2019 a Banner Year for Solar Industry in NJ Triggered by Ending of Current Program

More solar capacity was installed than in any other year; solar power now provides 5% of state’s energy needs
Credit: Stephen Yang/The Solutions Project
The state’s previous record for the highest amount of installed solar capacity within a calendar year was in 2011.

In a year of much tumult and controversy, 2019 also turned out to be a record-breaking year for New Jersey’s solar energy program, with more solar capacity installed than any previous year.

Between Jan. 1 and Dec. 31, 2019, more than 447 megawatts of solar capacity was installed in New Jersey, according to the state’s Clean Energy Program. Solar power now provides 5% of the state’s energy needs, or up to 3,190 MW of capacity.

The ramp-up is significant given all the uncertainty that surrounded the program over the Murphy administration’s efforts to rein in solar costs, and a decision to end the current method of financing projects — largely on the backs of utility customers. That, however, may have pushed solar developers to finish projects by the end of the year to qualify for the more lucrative incentives under the old system.

‘Rush to the exit’

“It was clearly a rush to the exit,’’ said Doug O’Malley, director of Environment New Jersey. “There was a big push to finish projects as solar continues to accelerate. So the bigger question is how does New Jersey stop the solar roller coaster and create a sustainable path for solar growth.’’

But state officials argued the record demonstrates its commitment to solar, and its part in achieving a clean energy future.

“In New Jersey, we are incredibly proud of our solar industry,’’ said Board of Public Utilities president Joseph Fiordaliso. “From the standout year we had in 2019 and for many decades to come, one of our top priorities is to keep the industry thriving as we work to combat climate change and meet Gov. Murphy’s goal of 100 percent clean energy.’’

The state’s previous record for the highest amount of installed solar capacity within a calendar year was in 2011, when 446.8 MW commenced commercial operations.

Nearly 9,000 solar industry jobs

New Jersey, although the fifth-smallest state in land area, was once considered a national leader in solar, ranking second at one time for installed solar capacity.
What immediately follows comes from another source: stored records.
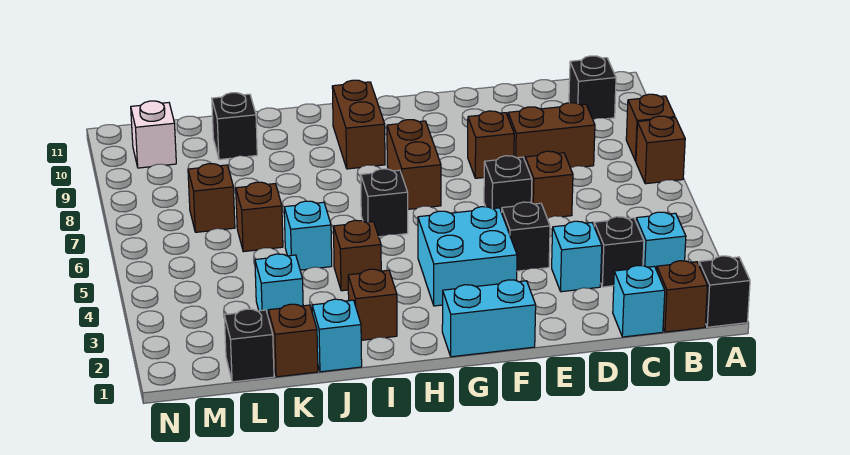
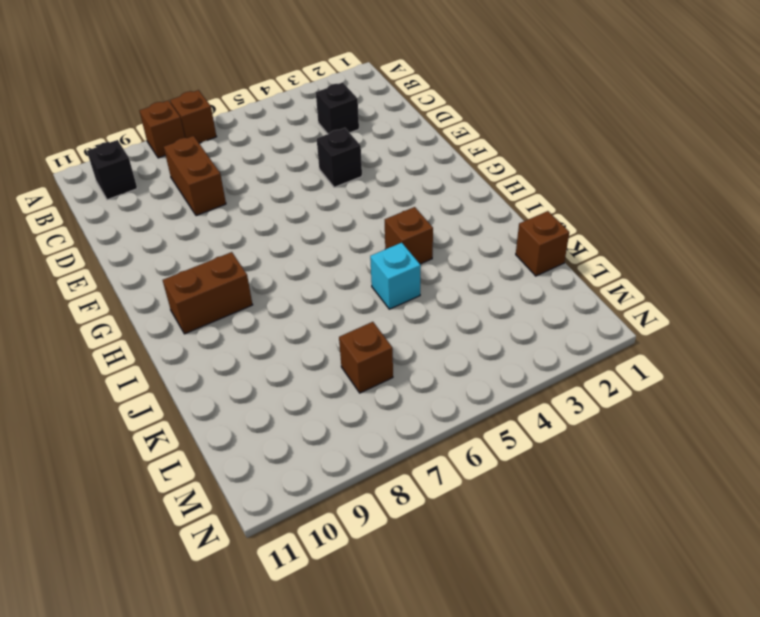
none -> black brick A1 level 1
none -> brown brick B1 level 1
none -> cyan brick B3 level 1
none -> cyan brick C1 level 1

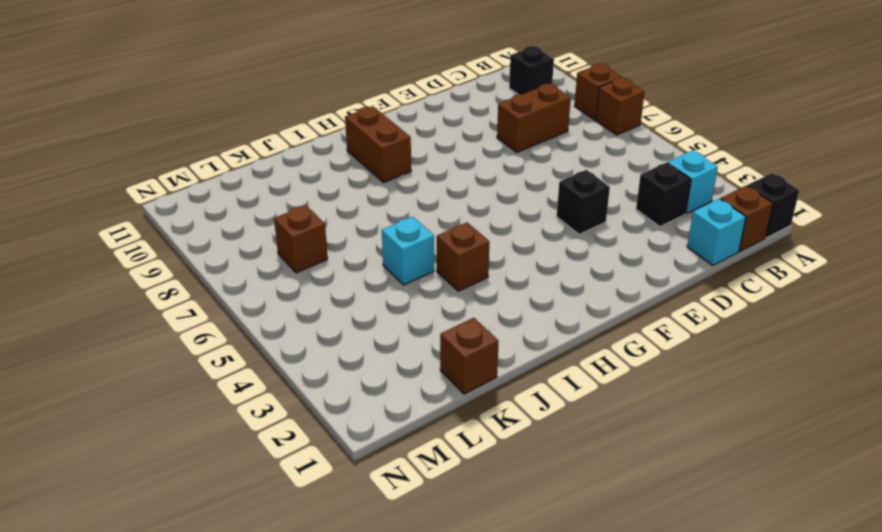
none -> cyan brick D3 level 1
none -> brown brick D6 level 1
none -> black brick E6 level 1
none -> brown brick E8 level 1

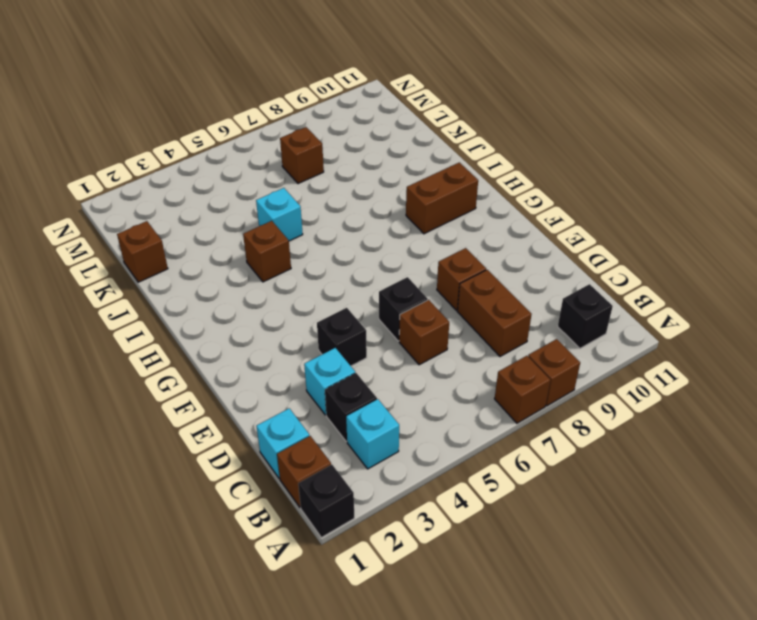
none -> cyan brick F1:G1 level 1
none -> cyan brick F3:G4 level 1
none -> brown brick G7:G8 level 1
none -> black brick H6 level 1

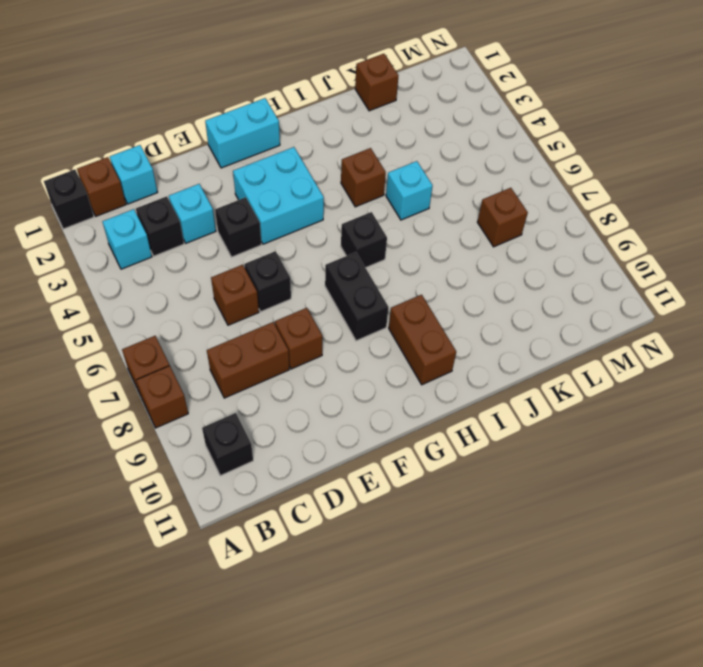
black brick G7:G8 level 1 -> brown brick G7:G8 level 1
none -> brown brick I2 level 1
none -> cyan brick J1 level 1
none -> cyan brick K3 level 1
none -> brown brick K6 level 1

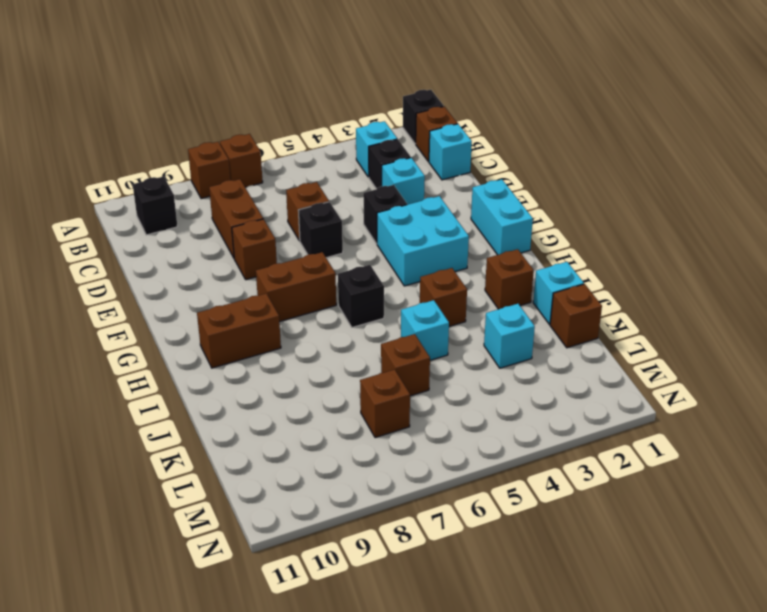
none -> black brick K10 level 1
none -> black brick L1 level 1
none -> white brick M10 level 1

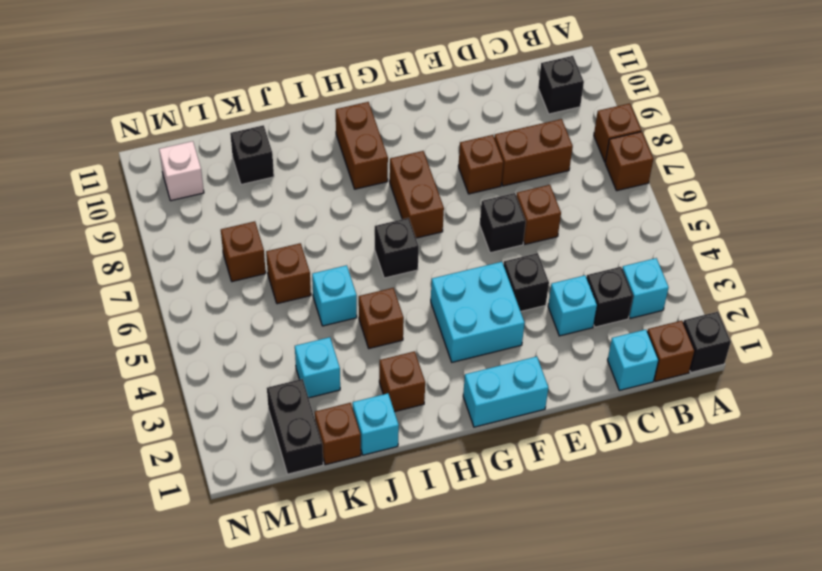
black brick L1:L2 level 1 -> black brick L1 level 1

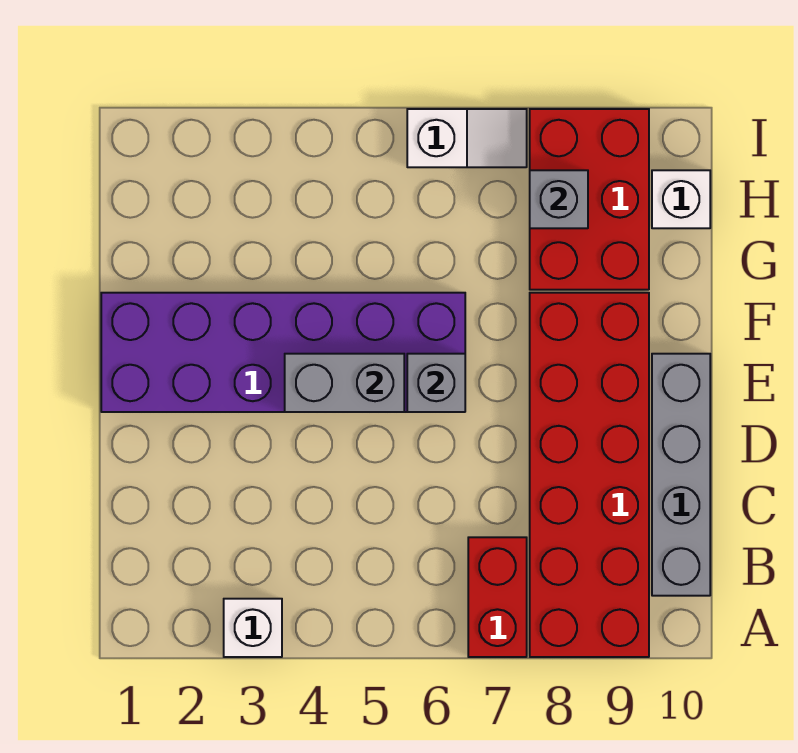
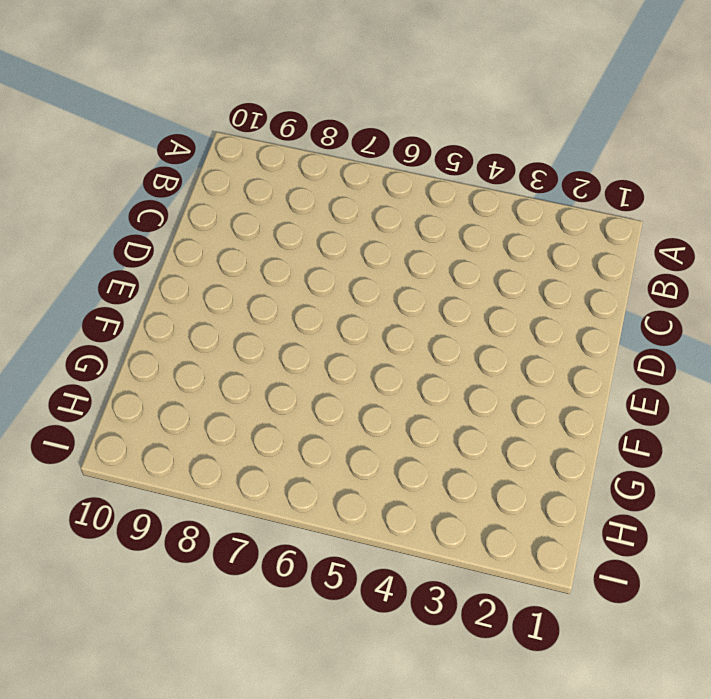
none -> white brick A3 level 1
none -> red brick A7:B7 level 1

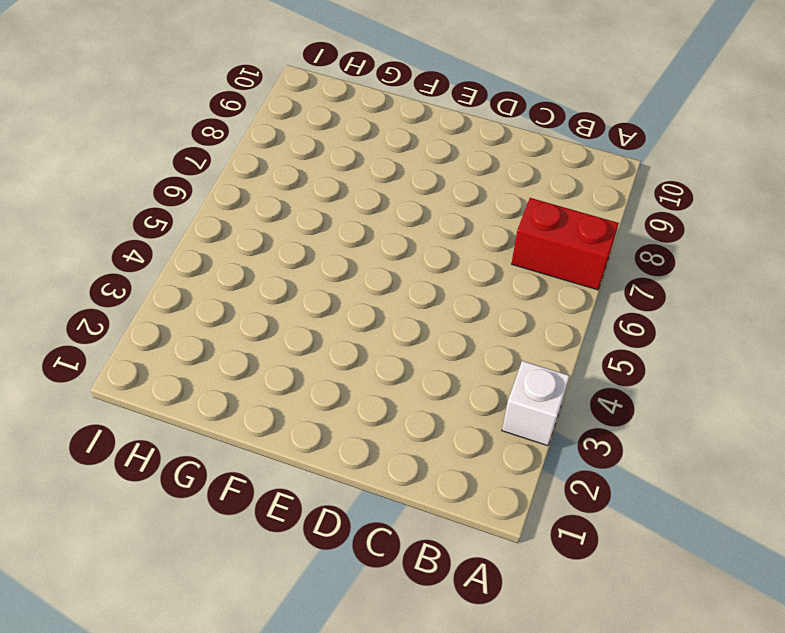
none -> red brick A8:F9 level 1
none -> grey brick B10:E10 level 1

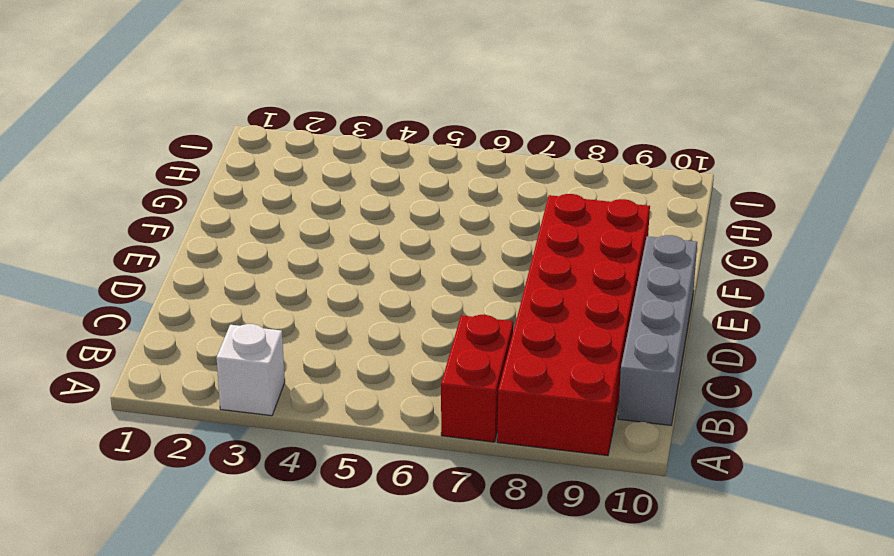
none -> purple brick E1:F6 level 1
none -> red brick G8:I9 level 1

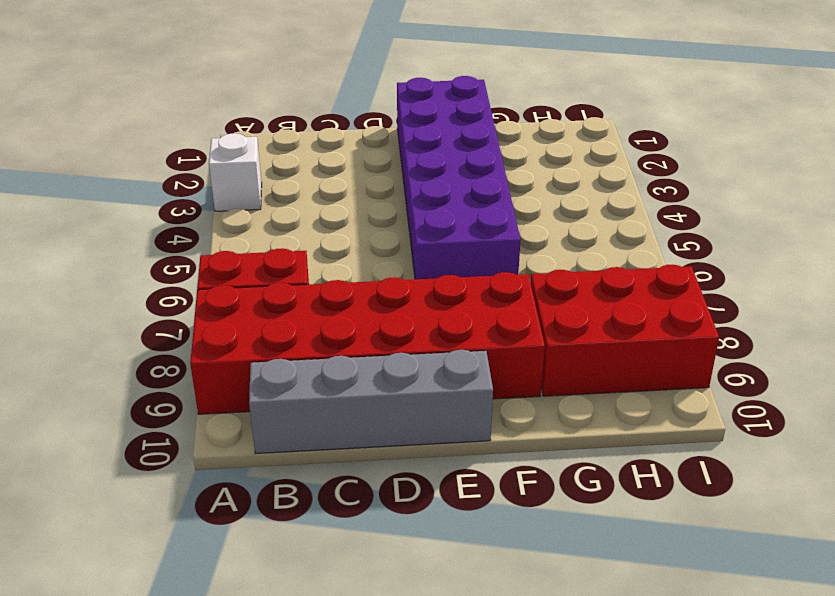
none -> white brick H10 level 1
none -> white slope I6:I7 level 1 top 6

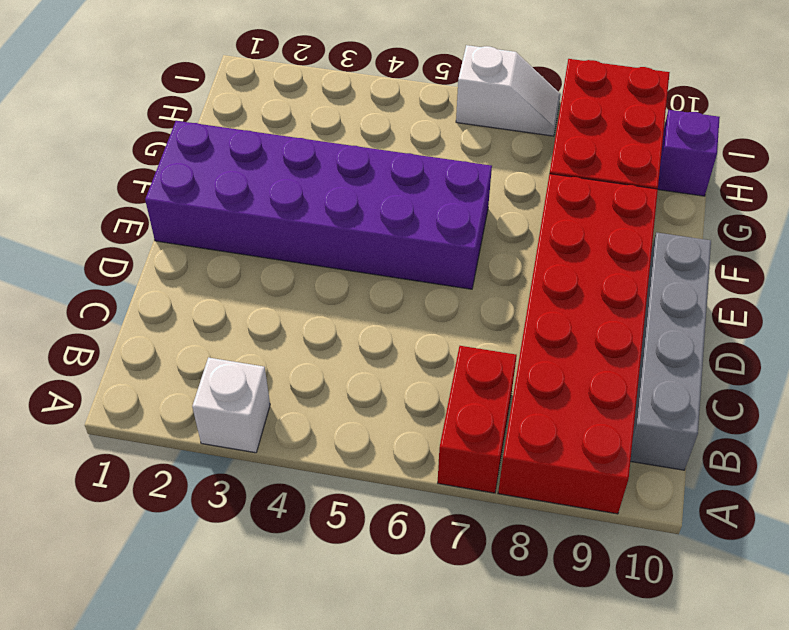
purple brick H10 level 1 -> white brick H10 level 1
none -> grey brick E4:E5 level 2
none -> grey brick E6 level 2

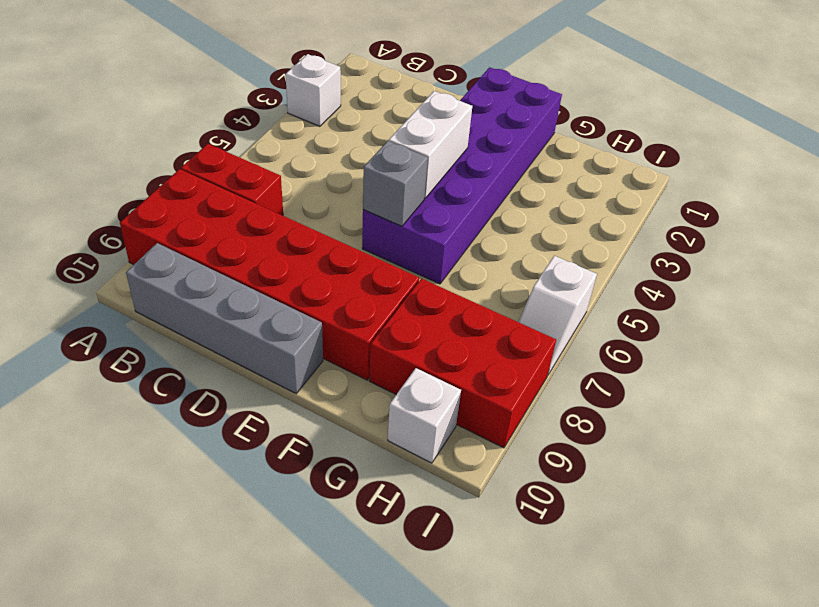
white brick E4:E5 level 2 -> grey brick E4:E5 level 2
none -> grey brick H8 level 2

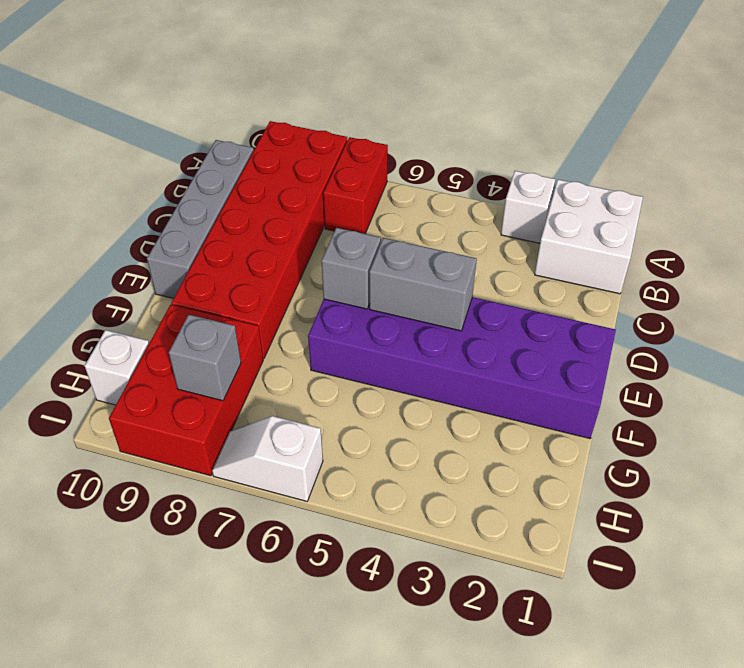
white brick A1:B2 level 1 -> none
It now ranks seventh in solar capacity and ninth overall in clean energy jobs, with nearly 9,000 solar industry jobs in the state.

The state’s new Energy Master Plan proposes an even more significant growth in solar, recommending New Jersey build 17,000 MW of solar by 2035 and that solar provide 34% of the state’s energy mix in 30 years.

“We’re on the right track,’’ said Fred DeSanti of the New Jersey Solar Energy Coalition. “Things are going pretty well.’’ The state’s transition program until a more permanent way of financing solar projects is established will help some parts of the sector, although not others, he said.

Other solar developers are worried the incentives allocated to residential solar projects and ground-mounted arrays built by schools, municipalities and others will not be built because the economics will no longer work. About 40% of the workforce builds solar systems on homes.

“As we go down the road, there will be challenges, but we can’t say it’s been a bad year,” DeSanti said.

More affordable for ratepayers

The state says it is working closely with stakeholders to develop a new solar incentive structure that will ensure continued robust growth for the industry while making it more affordable and sustainable for ratepayers. Those costs now run about a half-billion dollars a year.

“Solar always has — and always will — have a major presence in New Jersey, and will continue to create jobs, improve air quality and public health, and ease our reliance on more polluting fuel sources,’’ Fiordaliso said.

One of the biggest challenges facing the sector right now is being able to connect solar projects with the existing power grid, a problem that is already prevalent in South Jersey, but expected to move to other areas in the future.